It’s a truism that to succeed at accomplishing a goal, you first have to be clear on exactly what the goal is. So, let’s get down to basics. What are we trying to do when we write novels? What makes readers love them? How do we know when we’ve succeeded? It’s important to know this and keep it in mind as a goal when we write.
Here’s the goal: Ultimately, novels are a search for feelings.
Mystery readers enjoy a feeling of intellectual satisfaction when they solve a puzzle. Romance readers enjoy the heart-warming euphoria of true love overcoming obstacles. Thriller readers enjoy being scared out of their wits and surviving. But don’t just take my word for it:
In Techniques of the Selling Writer, Dwight Swain says:
“Your goal is to elicit a particular reaction from the reader. You want to make him feel a certain way… suck him into a whirlpool of emotion. To do this–to make your reader feel the way you want him to feel–is your story’s whole and total function.”

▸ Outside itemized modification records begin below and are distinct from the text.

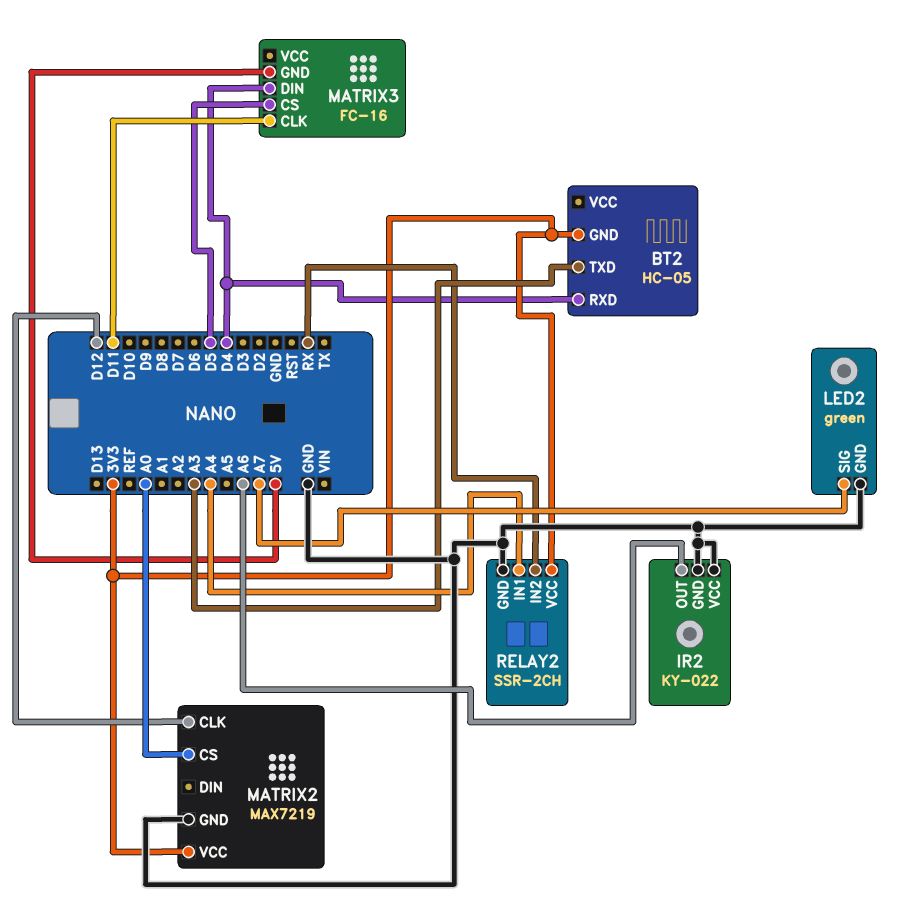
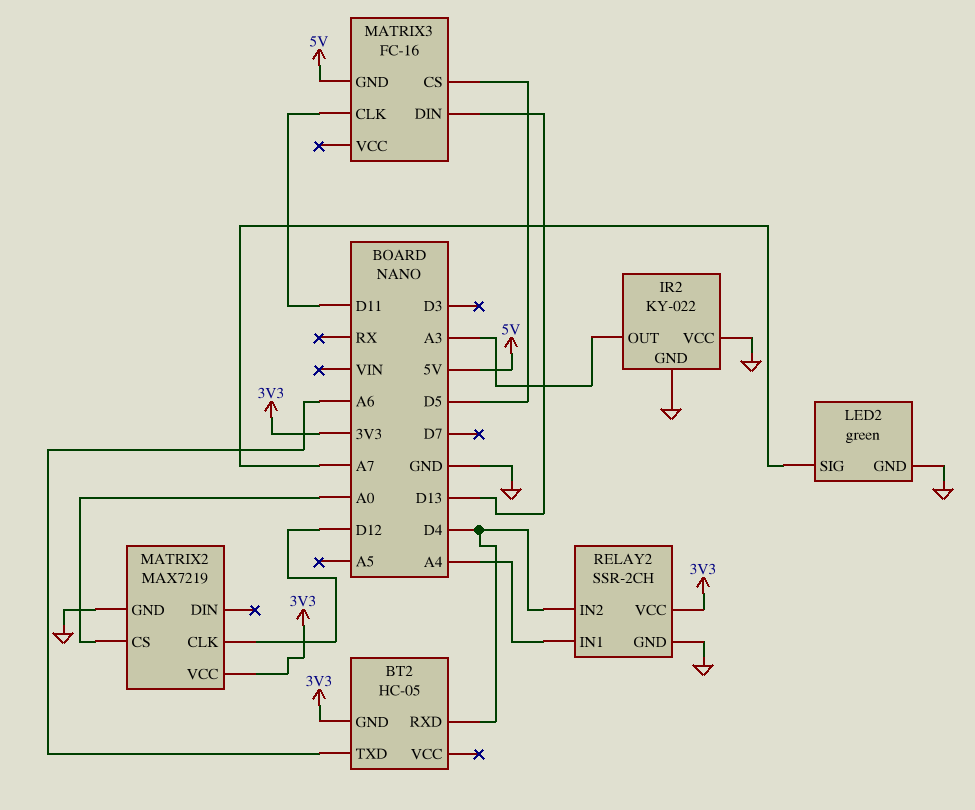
BT2 pin TXD: A3 -> A6
IR2 pin OUT: A6 -> A3
MATRIX3 pin DIN: D4 -> D13
RELAY2 pin IN2: RX -> D4

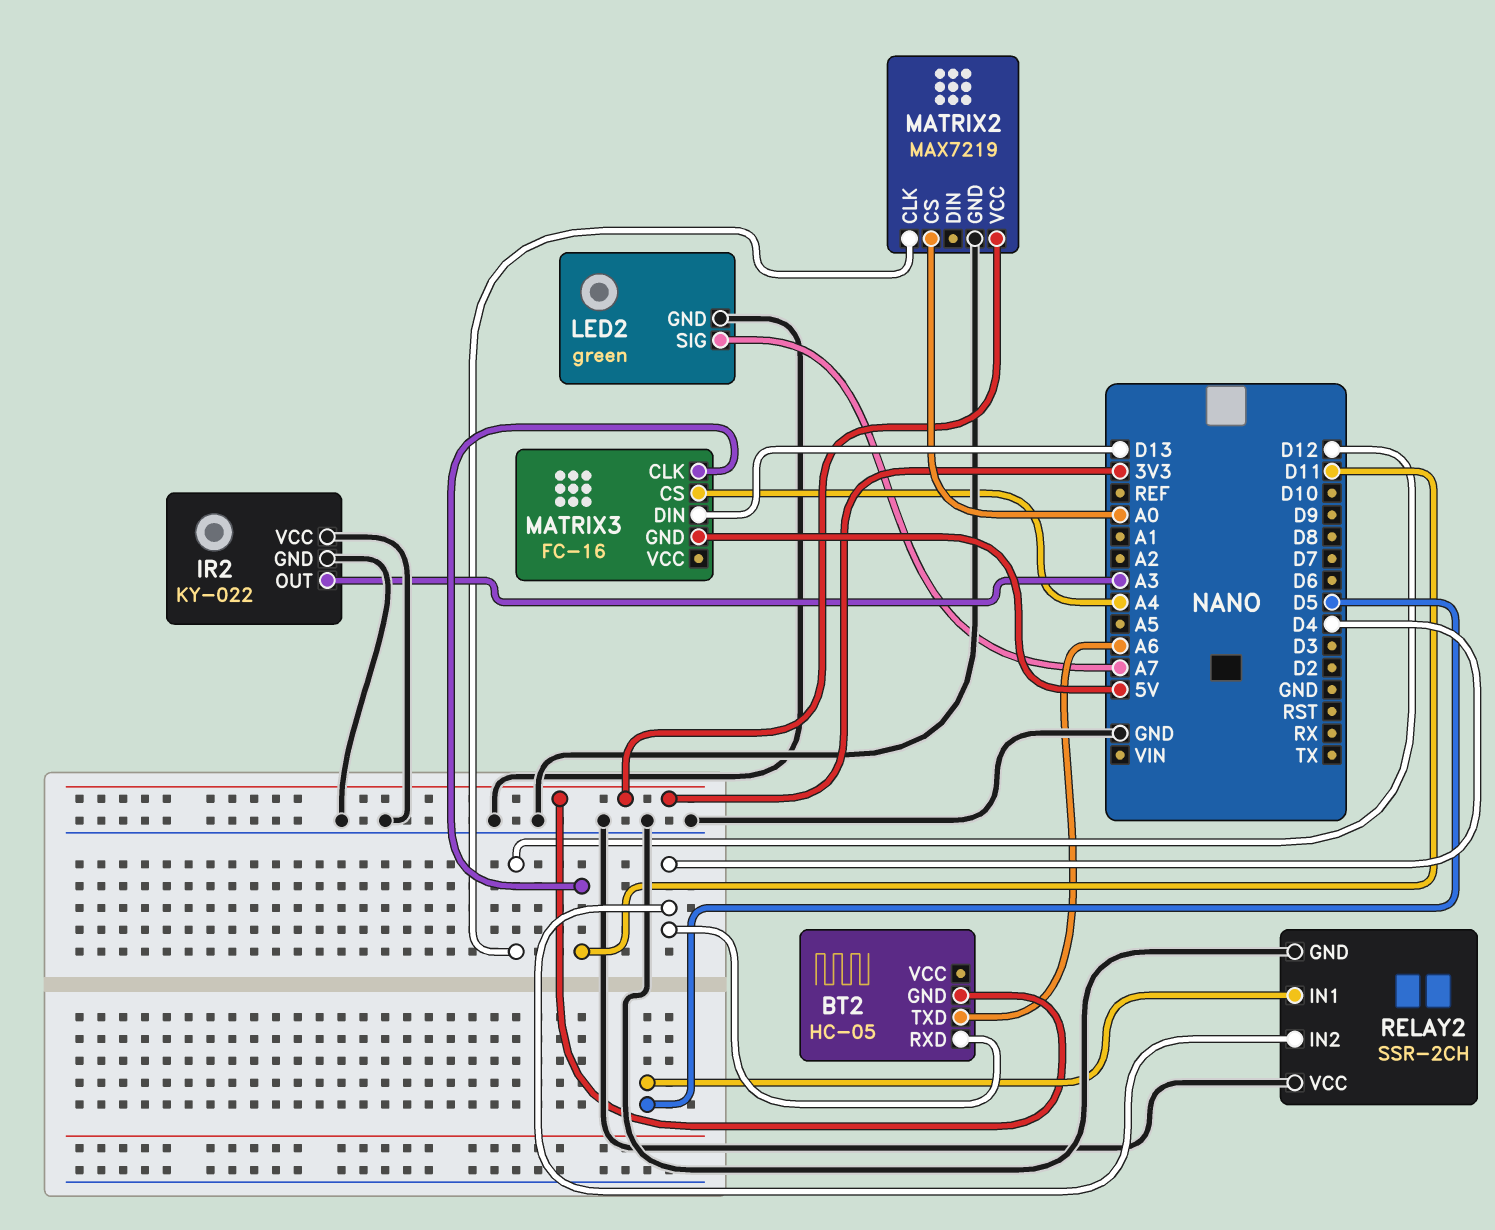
MATRIX3 pin CS: D5 -> A4
RELAY2 pin IN1: A4 -> D5
RELAY2 pin VCC: 3V3 -> GND

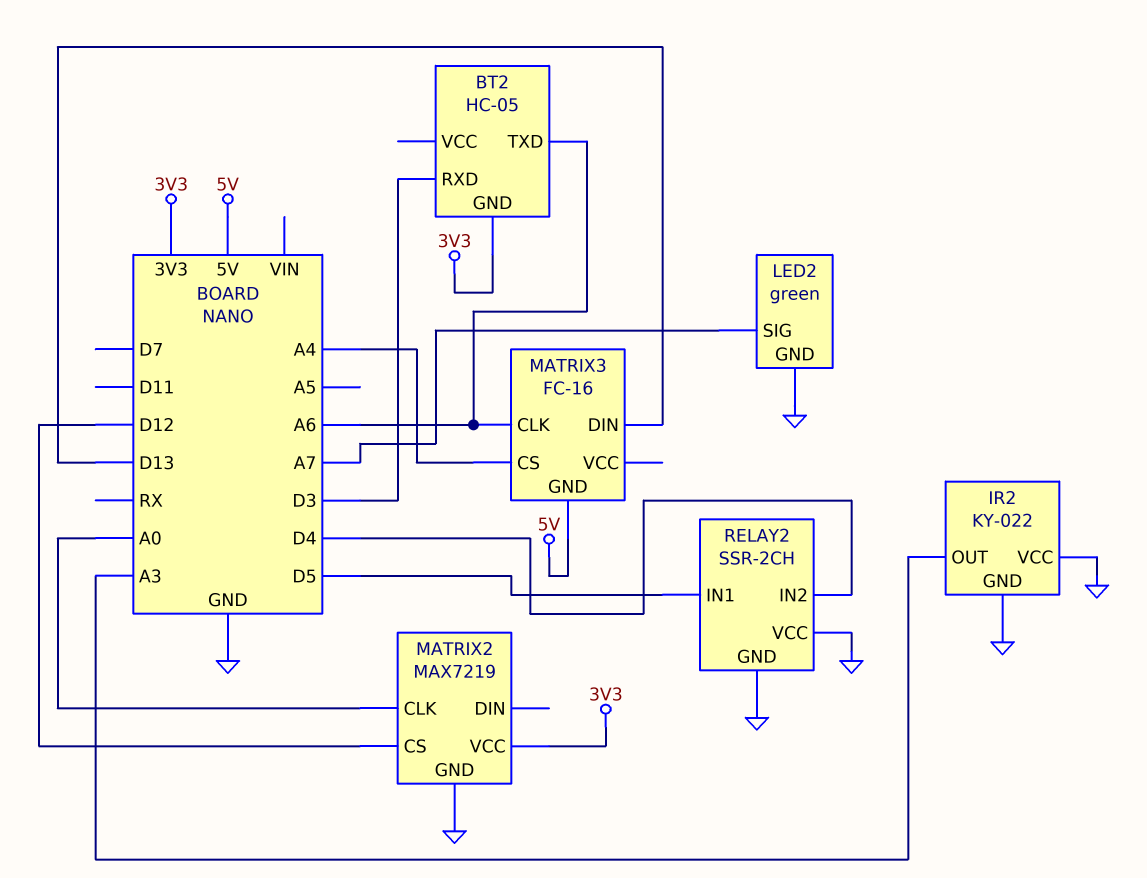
BT2 pin RXD: D4 -> D3
MATRIX2 pin CLK: D12 -> A0
MATRIX2 pin CS: A0 -> D12
MATRIX3 pin CLK: D11 -> A6

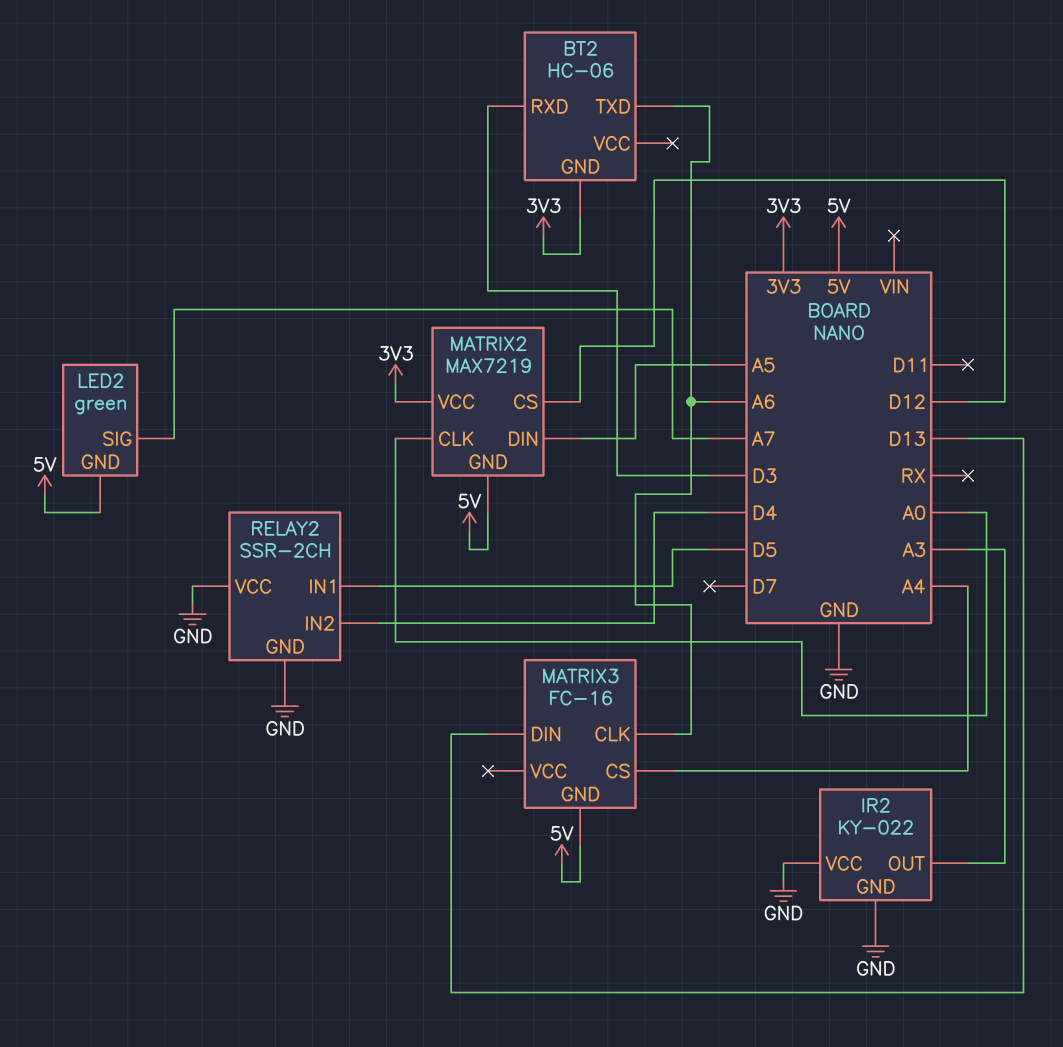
BT2: HC-05 -> HC-06
LED2 pin GND: GND -> 5V
MATRIX2 pin DIN: none -> A5
MATRIX2 pin GND: GND -> 5V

Heather Sellers concurs in Chapter by Chapter:
“Readers want to experience life to the fullest, with all stops pulled out, without a net, with their patooties swinging in the breeze, guns blazing, tumbling down a cliff, sunk in passion, enraptured beyond recognition–because in their real lives, they cannot.”
Assuming that one agrees that making the reader feel a certain way is the purpose of a novel, how does one go about doing this? If an author explains that ”He was sad,” does that automatically make the reader feel sad? Uh…no. Not at all.
To produce feelings and emotions in readers, the writer must make them live through a scene right along with the character. If the reader is one with the character, hearing what he hears, seeing what he sees, smelling what he smells, reacting to the events, only then can he feel what the character feels. The great Hemingway put it this way:
“If anything gave you a feeling, you should know exactly what it was that gave you that feeling. Put down what really happened in action–what the actual things were which produced the emotion that you experienced … The problem was one of depiction and, waking in the night, I tried to remember what it was that seemed just out of my remembering and that was the thing that I had really seen, and, finally, remembering all around it, I got it. When the matador stood up, his face white and dirty and the silk of his breeches opened from waist to knee, it was the dirtiness of the rented breeches, the dirtiness of his slit underwear, and the clean, clean, unbearably clean whiteness of the thigh bone that I had seen, and it was that which was important.”
So producing feelings should be the prime goal when writing novels. Not telling background information on a setting. Not heights of fancy poetical phrasing. Not commentary on a historical event. Sure, these all have a place. But focusing on the main goal–eliciting feelings–will simplify things, give you a goal, and put you way ahead in the game.